Chris Todd

Personal information
- Born: February 4, 1986 (age 40) Elizabethtown, Kentucky, U.S.
- Listed height: 6 ft 4 in (1.93 m)
- Listed weight: 217 lb (98 kg)

Career information
- High school: Elizabethtown High School Elizabethtown, Kentucky
- College: Texas Tech (2005–2006); Hutchinson Community College (2007); Auburn (2008–2009);

Awards and highlights
- 2008 SEC Offensive Newcomer of the Year; 2009 First Team All-SEC;
- Stats at ESPN

= Chris Todd (American football) =

American football player (born 1986)

Chris Todd (born February 4, 1986) was an American college football quarterback for the Auburn Tigers in 2008 and 2009. He was Auburn's starting quarterback for part of the 2008 season and for the entire 2009 season. He set all-time Auburn school records for most touchdown passes in a season and for the longest pass in school history. He also tied the Auburn single-game record with five touchdown passes against Ball State in 2009.

==Early life==
Todd played high school football at Elizabethtown High School in Elizabethtown, Kentucky. During his high school football career, he passed for 10,776 yards and 120 touchdowns. In 2005, he led Elizabethtown to its first state final in 24 years, as he passed for 3,180 yards and 38 touchdowns.

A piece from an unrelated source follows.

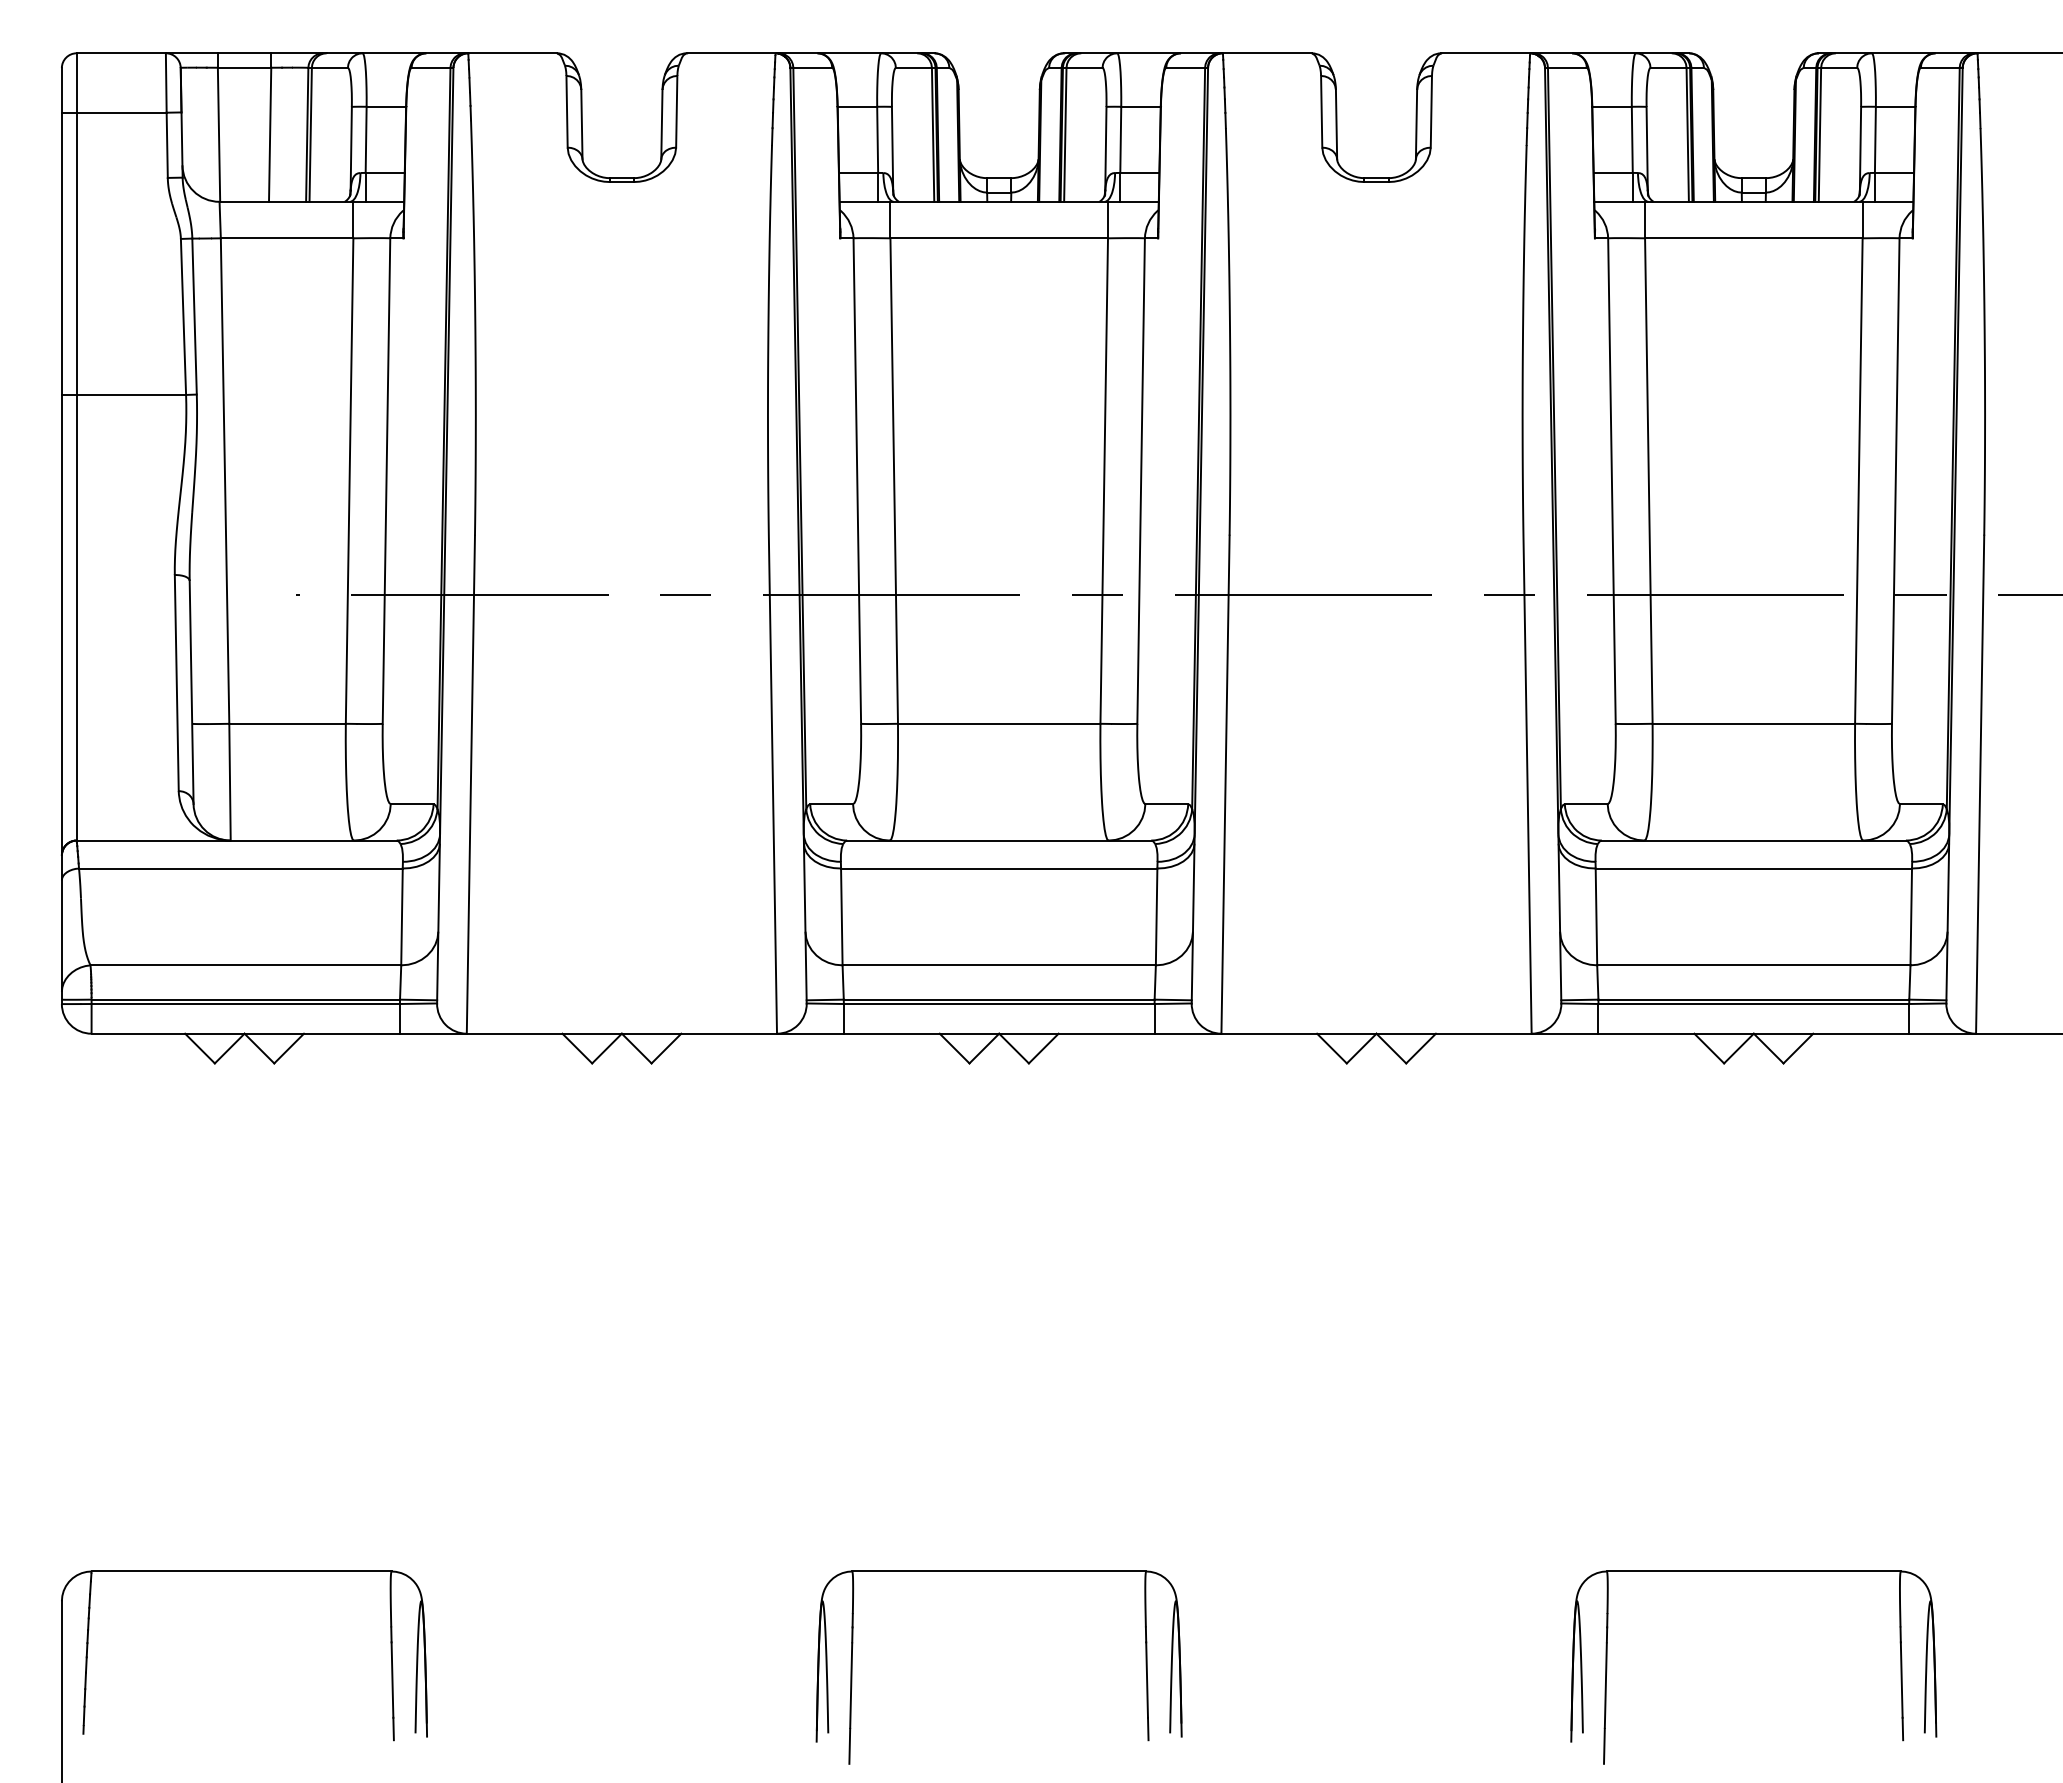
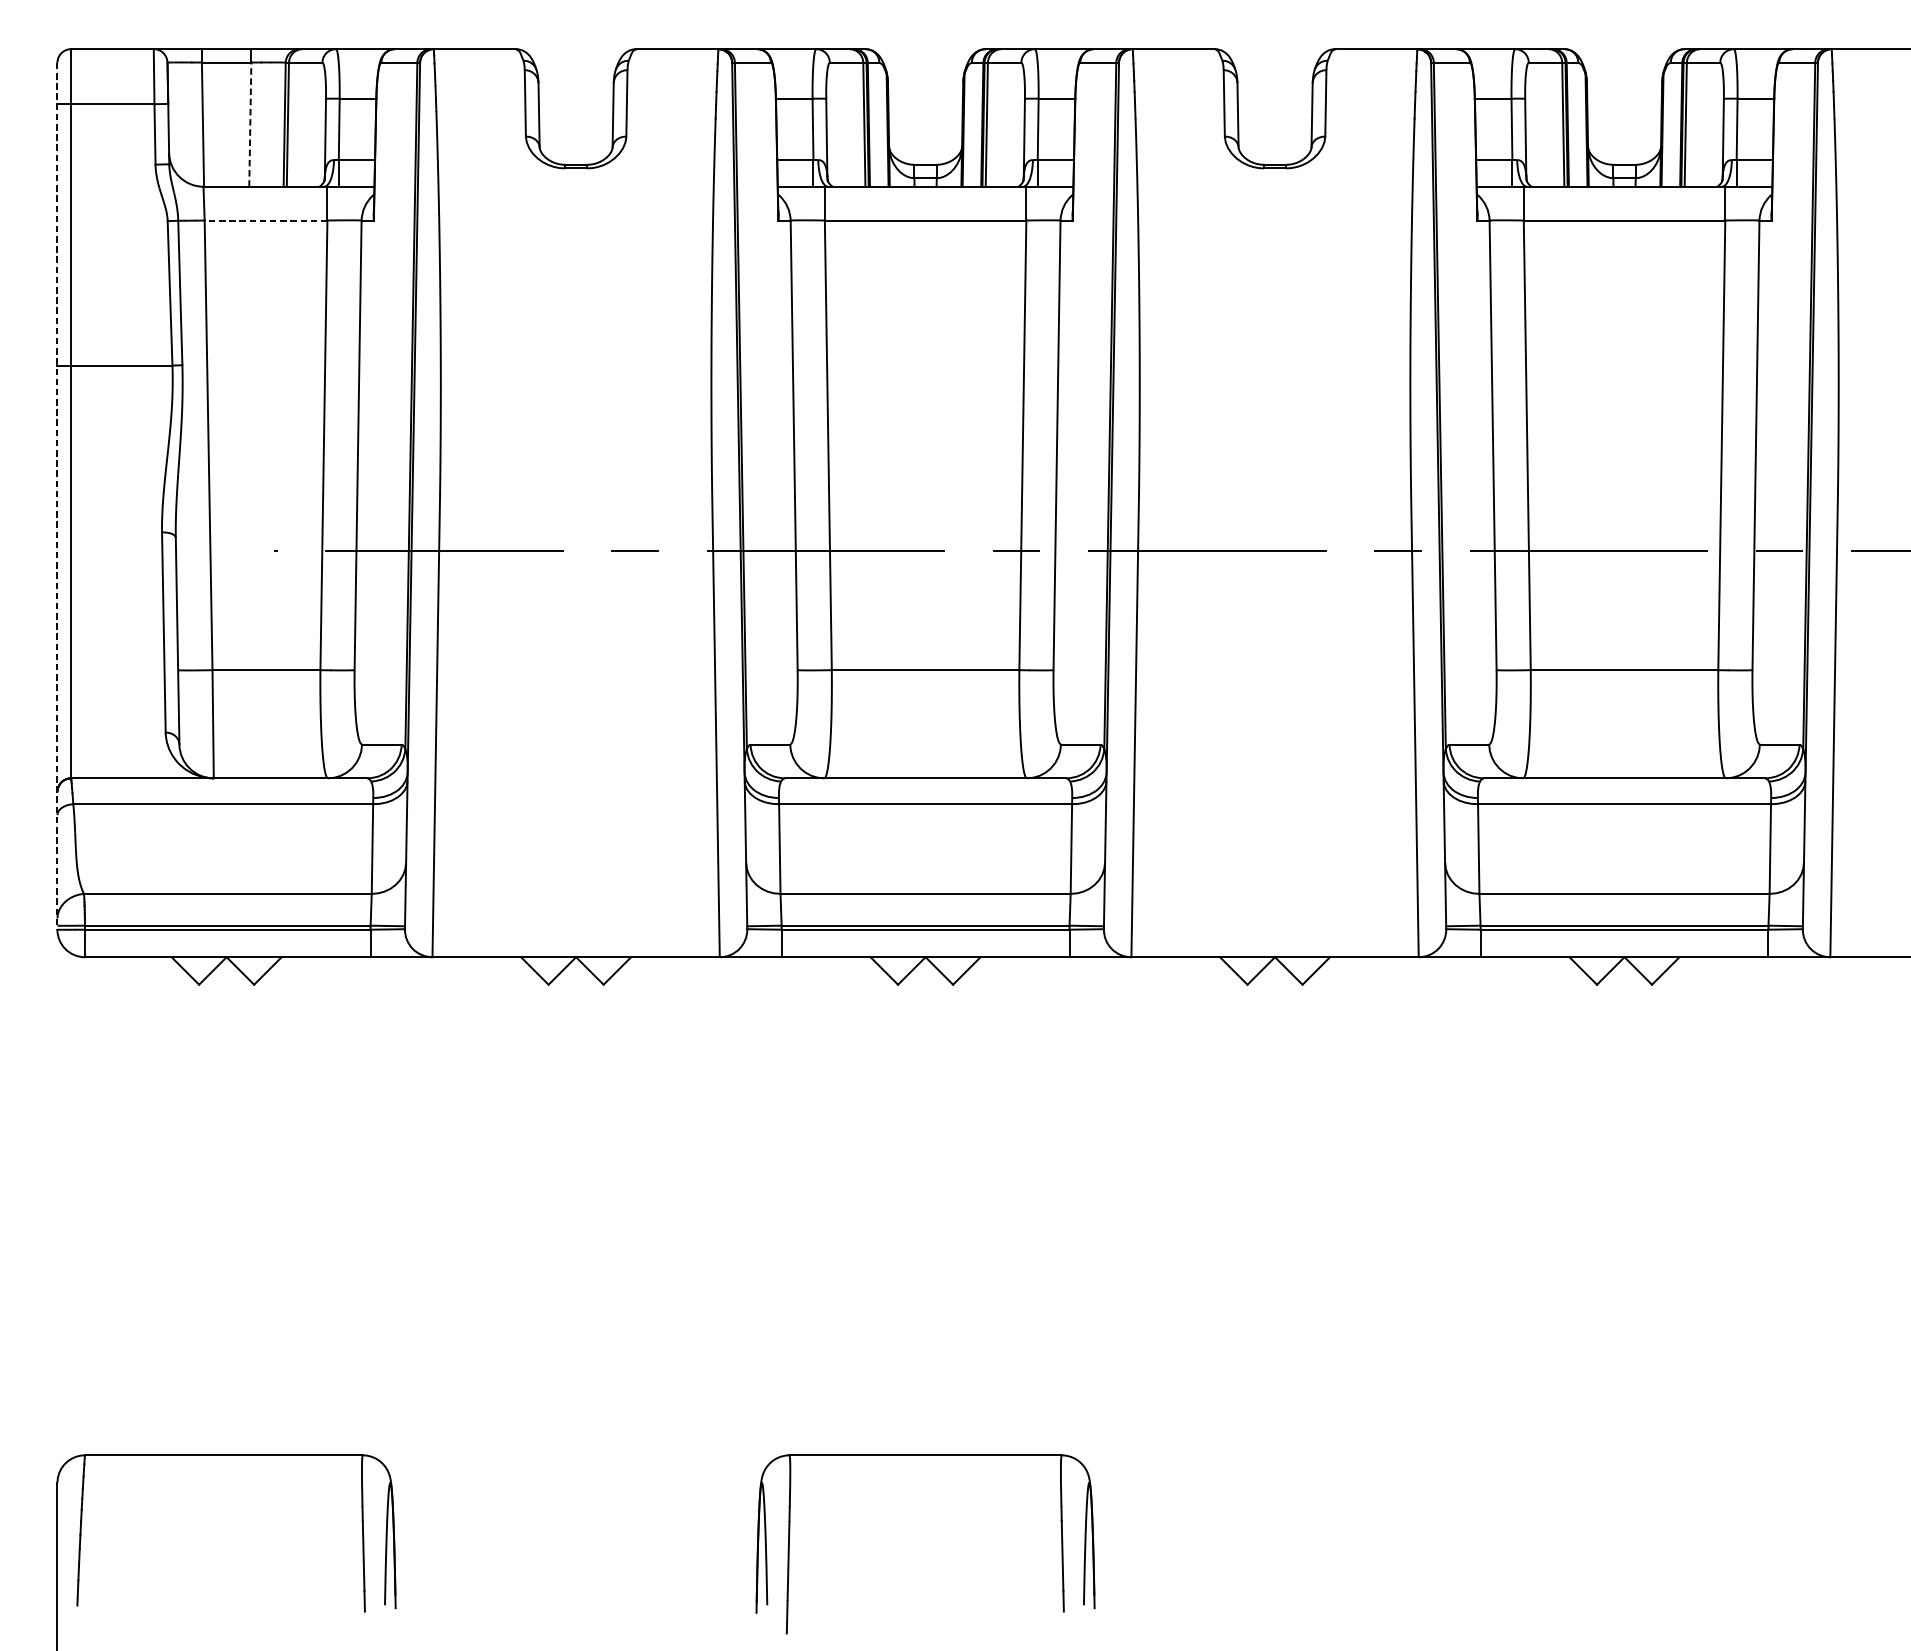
line: (270, 134) -> (250, 124), solid -> dashed
line: (286, 238) -> (265, 220), solid -> dashed
line: (61, 536) -> (57, 496), solid -> dashed
part: (1753, 1571) -> (1624, 1455), removed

Todd began his college football career at Texas Tech, where he redshirted in 2005 and appeared in five games in 2006. In 2007, he played at a junior college.

==Auburn==

===2008 season===
In 2008, Todd joined the Auburn Tigers football team as a junior college transfer student. He gained 248 yards and national media attention for his first career start at Auburn in September 2008. Todd appeared in seven games for Auburn in 2008, including five as the team's starting quarterback.

===2009 season===
On August 13, 2009, Todd was named the starter for the 2009 season. During the 2009 season, he cemented his name into the Auburn record books. In the season opener against Louisiana Tech, Todd connected with wide receiver Terrell Zachary on a 93-yard touchdown strike, which at the time was the longest offensive play in Auburn football history (Cam Newton would connect with receiver Emory Blake on a 94-yard pass during the 2010 season). In mid-September, he threw four touchdown passes to lead Auburn to a 41–30 victory over West Virginia. The following week against Ball State, Todd threw for 284 yards and five touchdowns, with the five touchdowns tying the Auburn single game record for most passing touchdowns in one game. Todd also set the single-season record at Auburn with 22 touchdown passes and finished the season with 2,612 passing yards and a passer rating of 145.73, ranking him 18th in the nation.